Especially, he adds, in dance, because “there are actors who are obese, there are obese singers, but it has always been very difficult for obese people to make it in professional dance, because there are established aesthetic canons for dance.”
“We want to show that this kind of body too can be trained, results can be obtained from it that are interesting from an aesthetic point of view,” Mas insists.
The members of Danza Voluminosa admit that it has been hard to achieve this objective, particularly in their beginnings back in 1996.
“At first people laughed, they threw things at us,” dancer Barbara Valdes recalls. “Not any more. They now see us as a normal group. Not like the National Ballet of Cuba, of course, but simply as another company.”
Valdes is devoted full-time to the company, and she has no qualms about discussing her weight which is over 100 kilograms.
A decade later, and with a faithful audience that fills theatres whenever they perform, things are not easy for Danza Voluminosa, and Mas complains of a lack of “institutional” support.

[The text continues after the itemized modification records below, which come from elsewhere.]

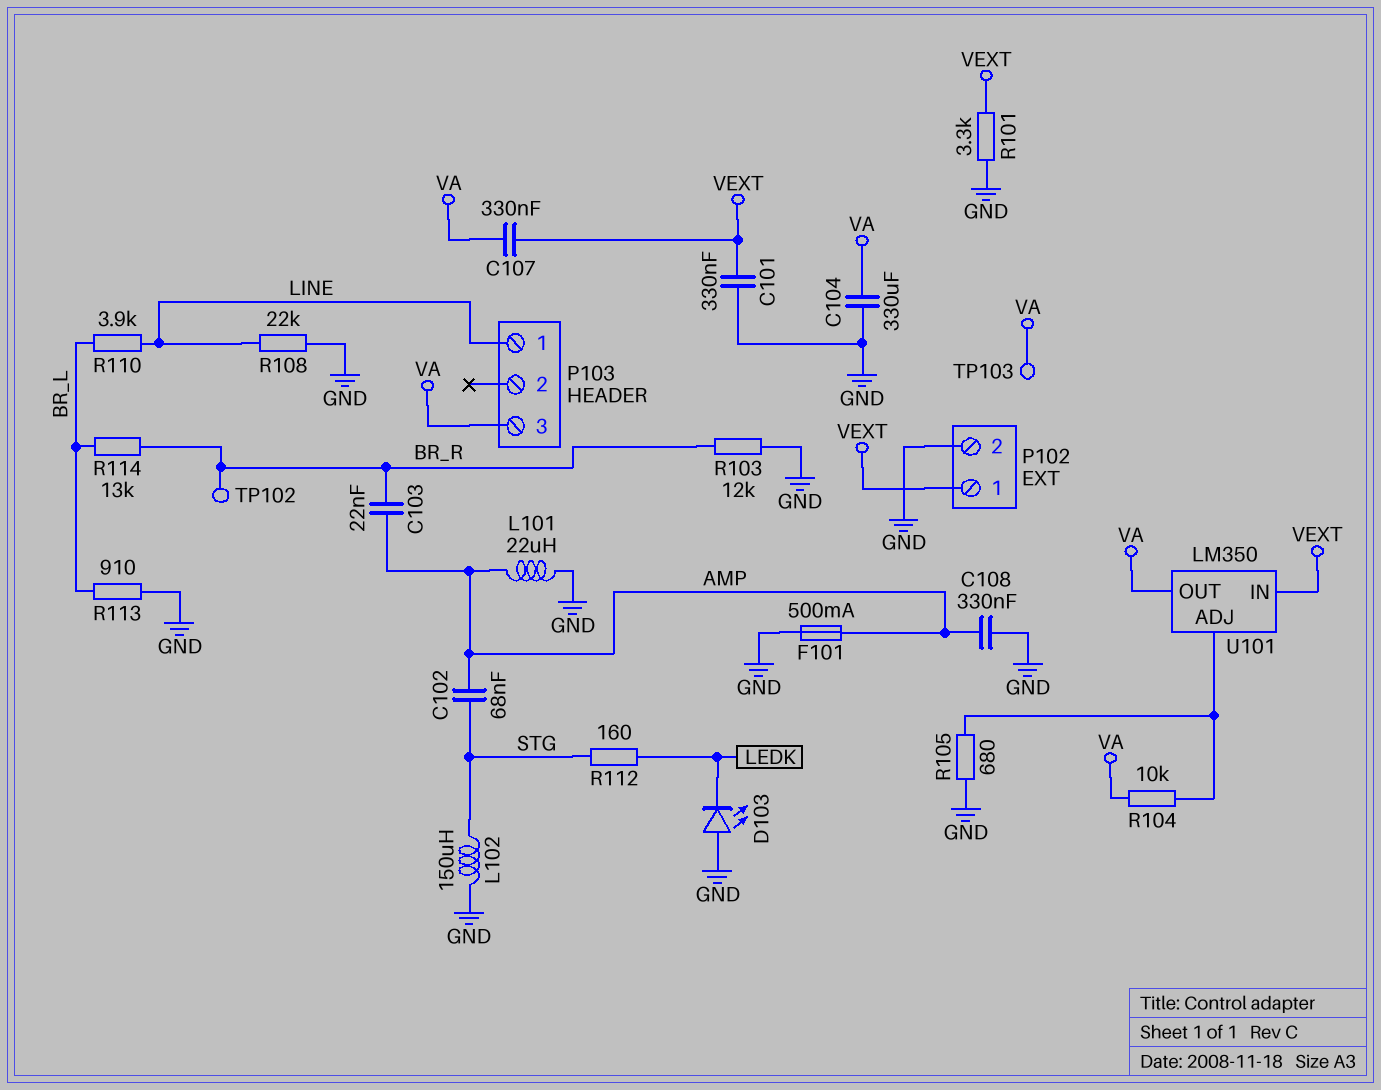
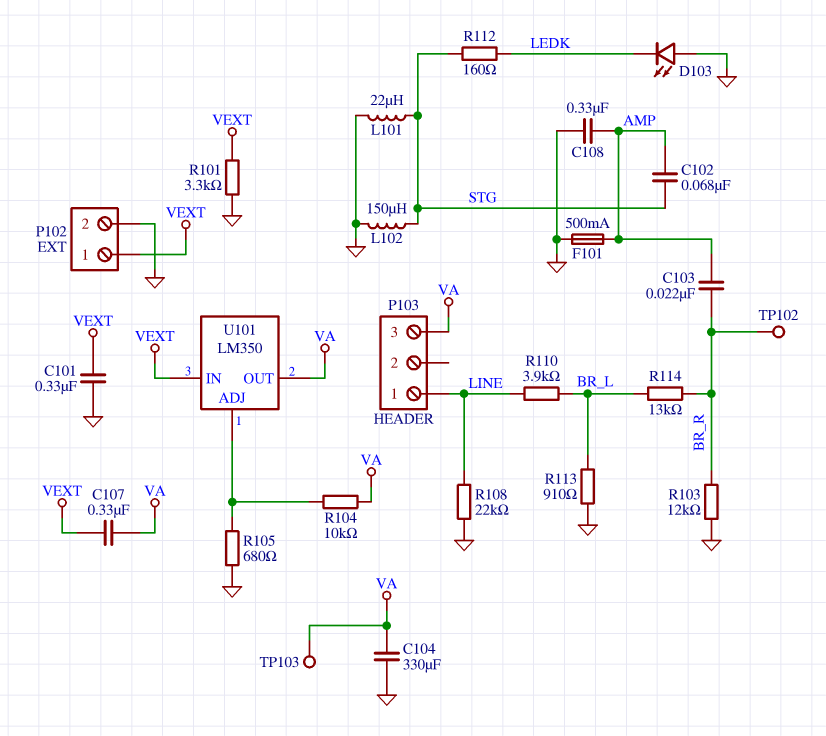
L101: 22uH (AMP, GND) -> 22uH (GND, STG)

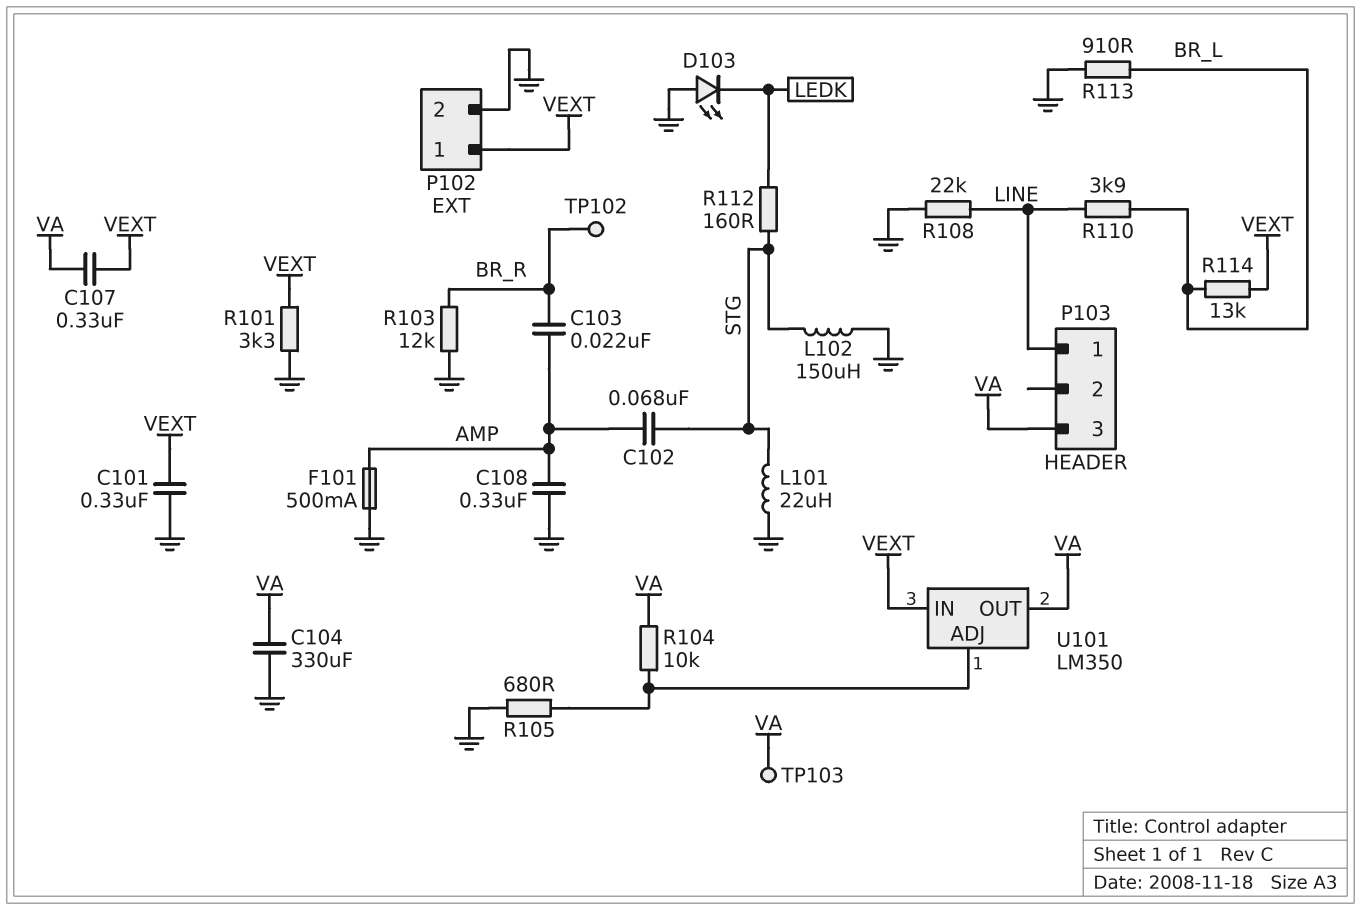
R114: 13k (BR_L, BR_R) -> 13k (BR_L, VEXT)

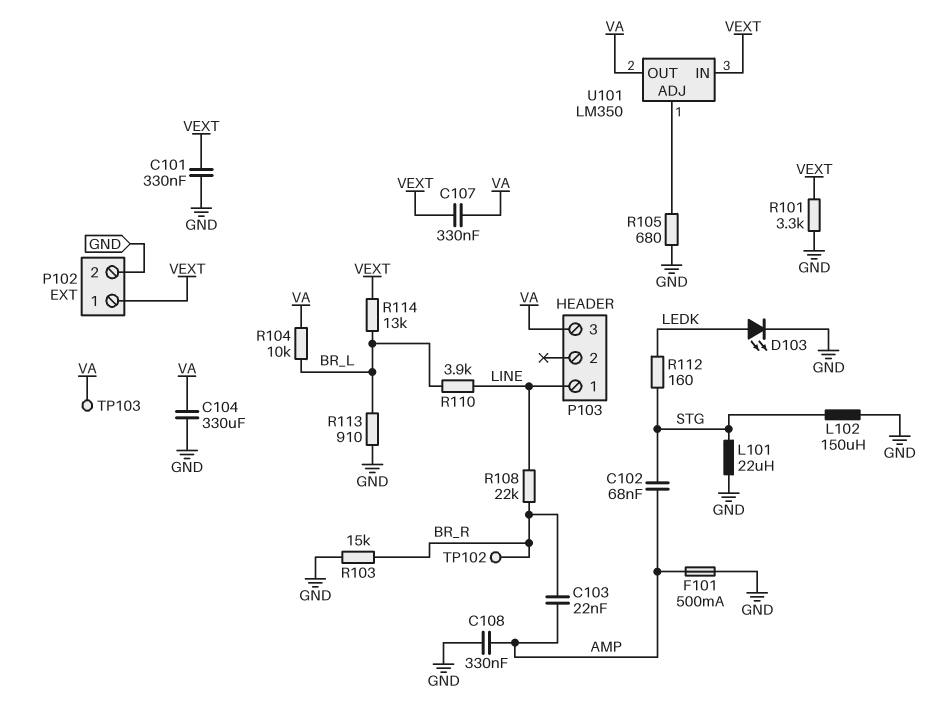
D103: LED (A GND, K LEDK) -> LED (A LEDK, K GND)
R103: 12k (BR_R, GND) -> 15k (BR_R, GND)
R104: 10k (U101/ADJ, VA) -> 10k (BR_L, VA)
R108: 22k (GND, LINE) -> 22k (BR_R, LINE)

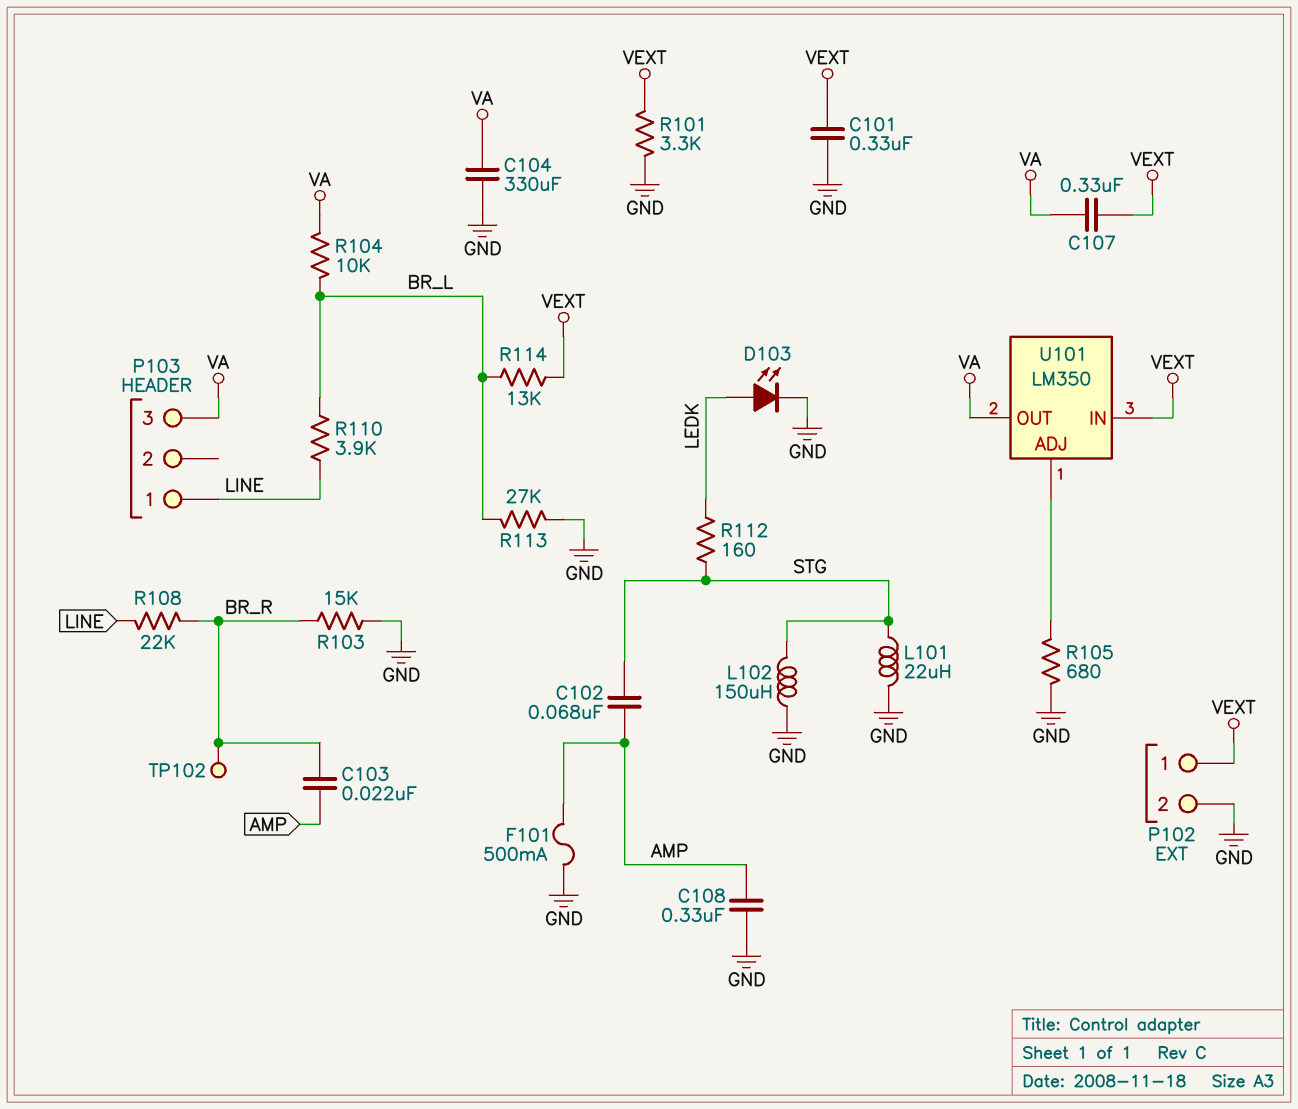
R113: 910 (BR_L, GND) -> 27k (BR_L, GND)
TP103: test point (VA) -> none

The company lacks an established place to practise, and since its dancers are not professional they do not receive a salary which has already caused several of them to leave the group.
“This is not a project for people to say ‘poor things,’ and we do not want to be excluded. We want to compete with the rest and to show what we can do. We are not going to be the poor little fat guys forever, that is not at all interesting or worthy,” Mas says.
Indeed, Danza Voluminosa is not an ode to being fat, he underlines.
“Obesity is an illness. We are not in favour of obesity. On the contrary, we try to make those people seek a physical and mental equilibrium, a harmony,” Mas says.
He explains that a specialist doctor supports the group and advises them on nutrition and exercise.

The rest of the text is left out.